Do ponto de vista histórico, Marx aparece como o “último e, sem dúvida, o maior dos socialistas ricardianos” [82]. Em 1867, ele enfrentou assim um público intelectual e politicamente hostil às suas ideias, e em breve fá-lo-ão lamentar-se da sua decisão de imitar a forma de se expressar de Hegel. De facto, esta decisão saiu-lhe pela culatra rapidamente. Hegeliano ou não, Marx expôs-se às provocações dos seus numerosos opositores políticos e intelectuais de língua alemã, que gritavam um após o outro contra o “sofisma hegeliano” [83] nos seus relatos críticos da primeira edição do Capital. Motivada, como já dissemos, pelo desprezo de Marx por Friedrich-Albert Lange, que então difundia muito vigorosamente na Alemanha as teorias socioeconómicas conservadoras de Thomas Malthus (1766-1834), a decisão de Marx de “retomar aqui e ali” o vocabulário de Hegel em O Capital prejudicou a sua credibilidade no século XIX e provavelmente contribuiu para a impopularidade da obra, que levará muito tempo a encontrar o seu público.

Marx é hoje um autor canonizado e ocupa um lugar importante na conceção não histórica que muitas vezes mantemos da história das ideias. Mas ele foi “salvo do esquecimento” [84] graças ao trabalho zeloso do seu amigo e colaborador Friedrich Engels [85], editor e executor de seu legado intelectual. Por outras palavras, “o marxismo não veio ao mundo como produto autêntico do modo de pensar de Karl Marx, mas como fruto legítimo do espírito de Engels”. Trata-se de um ponto crucial, que permite explicar em parte o pré-entendimento que habitualmente temos do Capital e o papel que Hegel supostamente desempenhou na trajetória intelectual de Marx [86].

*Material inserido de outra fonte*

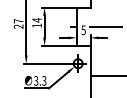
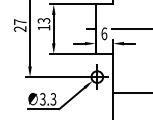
text: (36, 19) -> (43, 19), 14 -> 13
text: (83, 30) -> (104, 34), 5 -> 6

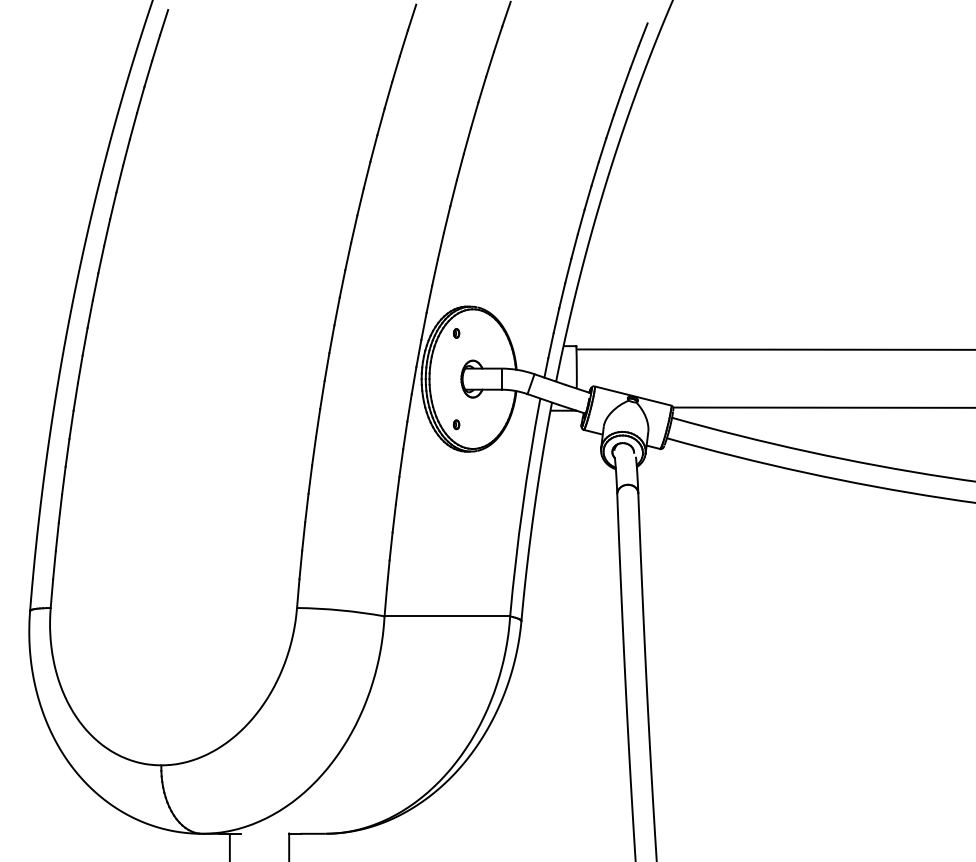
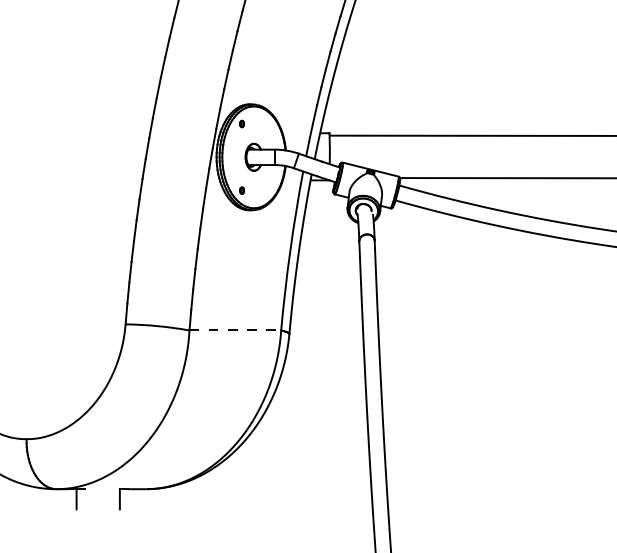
line: (447, 616) -> (235, 330), solid -> dashed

Engels não foi apenas o primeiro a comparar Marx com Hegel em elogios para fins retóricos e partidários, mas também foi ele quem sugeriu a Marx a maioria das fórmulas hegelianas encontradas no Capital, incluindo as fórmulas que são invariavelmente citadas para fazer de Marx um hegeliano [87]. Basta ler os textos de Engels para nos convencermos disso. Brilhante ou medíocre, Engels manteve-se sempre profundamente ligado a Hegel e à sua filosofia, de que fala constantemente nas suas obras. Fascinado pelas ciências naturais do seu tempo, pela física e pela química, em particular, mas também pela dialética hegeliana da natureza e as suas leis, ele sistematicamente “atenuou a ênfase de Marx na economia” [88]. Engels interessou-se brevemente pela economia política, mas nunca partilhou do interesse de Marx por esta ciência. No dia seguinte à sua morte, Marx foi assim arrastado para a “mudança para Hegel que encontramos constantemente nos escritos de Engels e que continua a acentuar-se depois disso” [89]. Além disso, é este último quem mitificará o “método dialético” que Marx supostamente utilizou [90]. Em suma, Engels está na origem da questão das relações de Marx com Hegel, que aflige os comentadores de Marx, bem como dos vários discursos hegelianos que hoje mantemos sobre Marx [91]. Evidentemente, ele sabia que Marx era um economista ou um socialista ricardiano. No final da sua vida, ele também confiou ao literário russo Alexei M. Voden (1870-1939) que o próprio Marx nunca foi hegeliano e que se interessou, quando jovem, por Platão, Aristóteles, Leibniz e Kant [92]. Além disso, Marx viveu quase toda a sua vida adulta na Inglaterra, onde a revolução industrial estava em pleno andamento, e esse exílio ampliou uma lacuna significativa entre o seu universo intelectual e o da maioria dos seus contemporâneos que permaneceram na Alemanha, que ainda era na época um estado fundamentalmente agrícola e feudal [93]. Este exílio acabará por torná-lo um “economista inglês. E isso é o que ele foi” [94].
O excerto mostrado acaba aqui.